Thomas: Now, I'm a mere lawyer, and that's a very complicated macroeconomic question, so I don't think I'm going to venture an answer here. From a debt restructuring perspective, of course, there is a difference when you're restructuring the currency, an obligation in the currency of the borrowing country, as opposed to maybe structuring a foreign currency or obligation. So there, there are some difference in the mechanics, but the point you're getting to as to the economic advantages of dollarization or not, I'm going to pass on that one, my friend.
Rasheed: Okay, Thomas, final question. What is your biggest advice that you wished people understood more when it comes to thinking about climate finance in small countries?
Thomas: I'm actually talking to a couple of small Caribbean countries at the moment about their climate financing needs.
And I'm trying to get them to think holistically. Don't just think about one particular source of financing. Think about it in a more integrated way, how you can leverage the different sources of financing. You can think long term. Also within that bucket, insurance products also deserve consideration there.
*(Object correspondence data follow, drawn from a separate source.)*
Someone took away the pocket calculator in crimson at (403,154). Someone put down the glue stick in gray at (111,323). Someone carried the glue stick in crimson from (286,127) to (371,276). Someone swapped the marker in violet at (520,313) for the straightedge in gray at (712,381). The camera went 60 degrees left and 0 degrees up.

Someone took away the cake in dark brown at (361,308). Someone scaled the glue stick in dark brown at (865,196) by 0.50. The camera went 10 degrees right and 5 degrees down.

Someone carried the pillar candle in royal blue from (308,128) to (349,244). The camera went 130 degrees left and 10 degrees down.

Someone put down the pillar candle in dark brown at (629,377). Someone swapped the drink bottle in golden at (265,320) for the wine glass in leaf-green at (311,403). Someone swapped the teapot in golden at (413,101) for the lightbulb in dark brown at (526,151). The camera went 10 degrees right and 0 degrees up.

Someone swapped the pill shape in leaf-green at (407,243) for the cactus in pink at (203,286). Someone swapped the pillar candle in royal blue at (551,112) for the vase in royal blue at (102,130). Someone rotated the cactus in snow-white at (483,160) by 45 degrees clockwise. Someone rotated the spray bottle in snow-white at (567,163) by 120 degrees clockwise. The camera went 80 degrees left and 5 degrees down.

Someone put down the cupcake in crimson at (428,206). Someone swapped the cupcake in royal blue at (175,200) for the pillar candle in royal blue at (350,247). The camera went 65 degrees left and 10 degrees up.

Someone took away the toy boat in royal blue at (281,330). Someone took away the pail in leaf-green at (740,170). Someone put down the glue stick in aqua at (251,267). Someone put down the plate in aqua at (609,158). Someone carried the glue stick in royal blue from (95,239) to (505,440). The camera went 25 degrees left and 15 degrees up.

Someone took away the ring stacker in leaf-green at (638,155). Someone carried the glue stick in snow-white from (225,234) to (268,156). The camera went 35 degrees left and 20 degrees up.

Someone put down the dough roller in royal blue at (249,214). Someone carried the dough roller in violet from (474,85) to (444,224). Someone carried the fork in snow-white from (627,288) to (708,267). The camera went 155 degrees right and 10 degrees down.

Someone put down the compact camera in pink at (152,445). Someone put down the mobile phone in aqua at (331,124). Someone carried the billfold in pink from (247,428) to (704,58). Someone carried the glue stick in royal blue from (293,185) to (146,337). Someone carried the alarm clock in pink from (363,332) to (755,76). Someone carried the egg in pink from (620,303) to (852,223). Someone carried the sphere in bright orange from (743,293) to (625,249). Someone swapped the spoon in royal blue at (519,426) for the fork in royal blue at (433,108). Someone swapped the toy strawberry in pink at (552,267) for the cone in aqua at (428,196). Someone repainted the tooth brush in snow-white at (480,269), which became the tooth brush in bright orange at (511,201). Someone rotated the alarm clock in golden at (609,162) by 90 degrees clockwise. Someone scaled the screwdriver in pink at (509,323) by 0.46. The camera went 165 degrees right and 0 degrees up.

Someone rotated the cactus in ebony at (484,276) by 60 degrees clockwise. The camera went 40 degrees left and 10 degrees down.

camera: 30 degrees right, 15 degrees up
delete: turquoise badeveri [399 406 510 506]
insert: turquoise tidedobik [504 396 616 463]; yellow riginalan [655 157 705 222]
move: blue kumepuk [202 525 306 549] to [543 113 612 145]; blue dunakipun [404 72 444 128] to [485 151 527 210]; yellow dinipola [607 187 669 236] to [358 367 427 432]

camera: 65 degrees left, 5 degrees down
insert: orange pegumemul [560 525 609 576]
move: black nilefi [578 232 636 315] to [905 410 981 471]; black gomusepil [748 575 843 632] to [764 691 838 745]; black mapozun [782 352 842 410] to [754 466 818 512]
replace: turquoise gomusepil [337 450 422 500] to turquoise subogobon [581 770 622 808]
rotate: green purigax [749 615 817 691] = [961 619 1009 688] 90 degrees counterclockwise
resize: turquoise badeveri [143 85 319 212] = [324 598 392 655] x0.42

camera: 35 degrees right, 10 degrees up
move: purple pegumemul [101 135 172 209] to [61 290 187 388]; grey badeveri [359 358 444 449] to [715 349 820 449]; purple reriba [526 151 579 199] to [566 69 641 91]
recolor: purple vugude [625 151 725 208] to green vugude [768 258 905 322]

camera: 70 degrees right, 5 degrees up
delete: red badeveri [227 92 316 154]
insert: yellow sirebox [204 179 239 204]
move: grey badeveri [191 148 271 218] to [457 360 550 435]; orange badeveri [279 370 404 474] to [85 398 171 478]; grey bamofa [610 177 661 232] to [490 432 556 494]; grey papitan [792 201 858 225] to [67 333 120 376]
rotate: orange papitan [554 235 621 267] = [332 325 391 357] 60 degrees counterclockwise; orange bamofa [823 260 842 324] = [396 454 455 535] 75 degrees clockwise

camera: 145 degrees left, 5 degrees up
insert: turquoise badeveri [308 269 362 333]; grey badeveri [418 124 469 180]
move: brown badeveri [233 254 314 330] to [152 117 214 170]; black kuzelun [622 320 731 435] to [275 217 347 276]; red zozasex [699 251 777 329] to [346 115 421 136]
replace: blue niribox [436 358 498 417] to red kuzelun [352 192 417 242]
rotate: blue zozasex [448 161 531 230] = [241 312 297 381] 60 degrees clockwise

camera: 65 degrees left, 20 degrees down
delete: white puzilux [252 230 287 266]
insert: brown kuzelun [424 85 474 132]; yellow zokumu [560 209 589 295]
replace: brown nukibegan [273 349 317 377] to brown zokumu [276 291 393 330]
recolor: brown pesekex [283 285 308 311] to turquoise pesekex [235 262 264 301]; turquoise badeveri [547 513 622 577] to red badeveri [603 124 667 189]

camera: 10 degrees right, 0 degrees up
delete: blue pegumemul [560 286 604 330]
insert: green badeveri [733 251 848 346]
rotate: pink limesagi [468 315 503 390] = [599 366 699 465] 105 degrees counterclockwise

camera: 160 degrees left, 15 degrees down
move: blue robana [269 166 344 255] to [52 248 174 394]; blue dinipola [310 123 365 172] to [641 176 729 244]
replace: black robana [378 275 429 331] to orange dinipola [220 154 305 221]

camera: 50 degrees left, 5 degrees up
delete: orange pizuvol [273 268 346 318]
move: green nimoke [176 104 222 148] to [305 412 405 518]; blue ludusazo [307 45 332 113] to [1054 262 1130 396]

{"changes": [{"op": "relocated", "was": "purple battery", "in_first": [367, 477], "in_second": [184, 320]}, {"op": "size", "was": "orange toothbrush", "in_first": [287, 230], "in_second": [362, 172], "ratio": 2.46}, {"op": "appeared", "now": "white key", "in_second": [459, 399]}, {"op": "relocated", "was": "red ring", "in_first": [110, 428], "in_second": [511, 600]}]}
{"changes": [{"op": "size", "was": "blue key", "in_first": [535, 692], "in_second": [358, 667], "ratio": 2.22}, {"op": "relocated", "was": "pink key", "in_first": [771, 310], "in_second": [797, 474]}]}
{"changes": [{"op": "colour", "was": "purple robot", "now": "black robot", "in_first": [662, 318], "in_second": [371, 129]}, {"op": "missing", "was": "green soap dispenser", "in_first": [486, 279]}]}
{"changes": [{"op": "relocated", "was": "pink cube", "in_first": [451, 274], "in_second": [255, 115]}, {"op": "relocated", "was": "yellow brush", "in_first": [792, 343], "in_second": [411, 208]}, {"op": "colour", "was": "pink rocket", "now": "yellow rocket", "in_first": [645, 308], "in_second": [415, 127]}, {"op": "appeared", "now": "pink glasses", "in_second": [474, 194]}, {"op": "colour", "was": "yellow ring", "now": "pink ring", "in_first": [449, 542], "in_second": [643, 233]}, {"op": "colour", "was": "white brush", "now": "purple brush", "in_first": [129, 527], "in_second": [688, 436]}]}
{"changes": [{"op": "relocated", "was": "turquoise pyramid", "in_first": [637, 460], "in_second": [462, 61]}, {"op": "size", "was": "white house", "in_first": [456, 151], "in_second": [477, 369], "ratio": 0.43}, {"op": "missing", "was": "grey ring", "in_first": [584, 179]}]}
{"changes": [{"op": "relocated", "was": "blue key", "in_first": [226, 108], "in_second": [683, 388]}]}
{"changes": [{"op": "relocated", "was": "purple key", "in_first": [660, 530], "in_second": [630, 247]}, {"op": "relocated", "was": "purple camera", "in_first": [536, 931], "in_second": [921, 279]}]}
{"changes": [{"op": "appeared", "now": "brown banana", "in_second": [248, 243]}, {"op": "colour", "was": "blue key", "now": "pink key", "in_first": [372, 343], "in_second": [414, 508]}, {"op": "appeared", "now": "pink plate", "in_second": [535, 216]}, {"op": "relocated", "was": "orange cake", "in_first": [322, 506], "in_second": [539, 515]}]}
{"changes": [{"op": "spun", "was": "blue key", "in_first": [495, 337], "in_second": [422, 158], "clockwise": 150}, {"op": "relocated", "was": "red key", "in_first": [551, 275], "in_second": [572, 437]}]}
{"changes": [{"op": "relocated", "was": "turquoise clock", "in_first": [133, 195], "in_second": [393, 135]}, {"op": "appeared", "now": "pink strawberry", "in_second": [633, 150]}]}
I know sometimes that there are expense associated with using insurance products, but there are insurance facilities both on a regional Caribbean basis and on individual country basis. They also need to be part of the picture because the situation is dire. There are significant risks on the long term basis, but there are also significant acute risks for these countries.
And so you can't afford to think just within the box and think about one particular instrument. I think outside of the box, if possible, and think as broadly as possible. That's the type of exercise that I try to encourage countries to engage in.
Rasheed: Thomas. Thank you so much for joining me on the podcast today. This has been a very insightful conversation.
Thomas: Thank you, sir. I look forward to talking again sometime.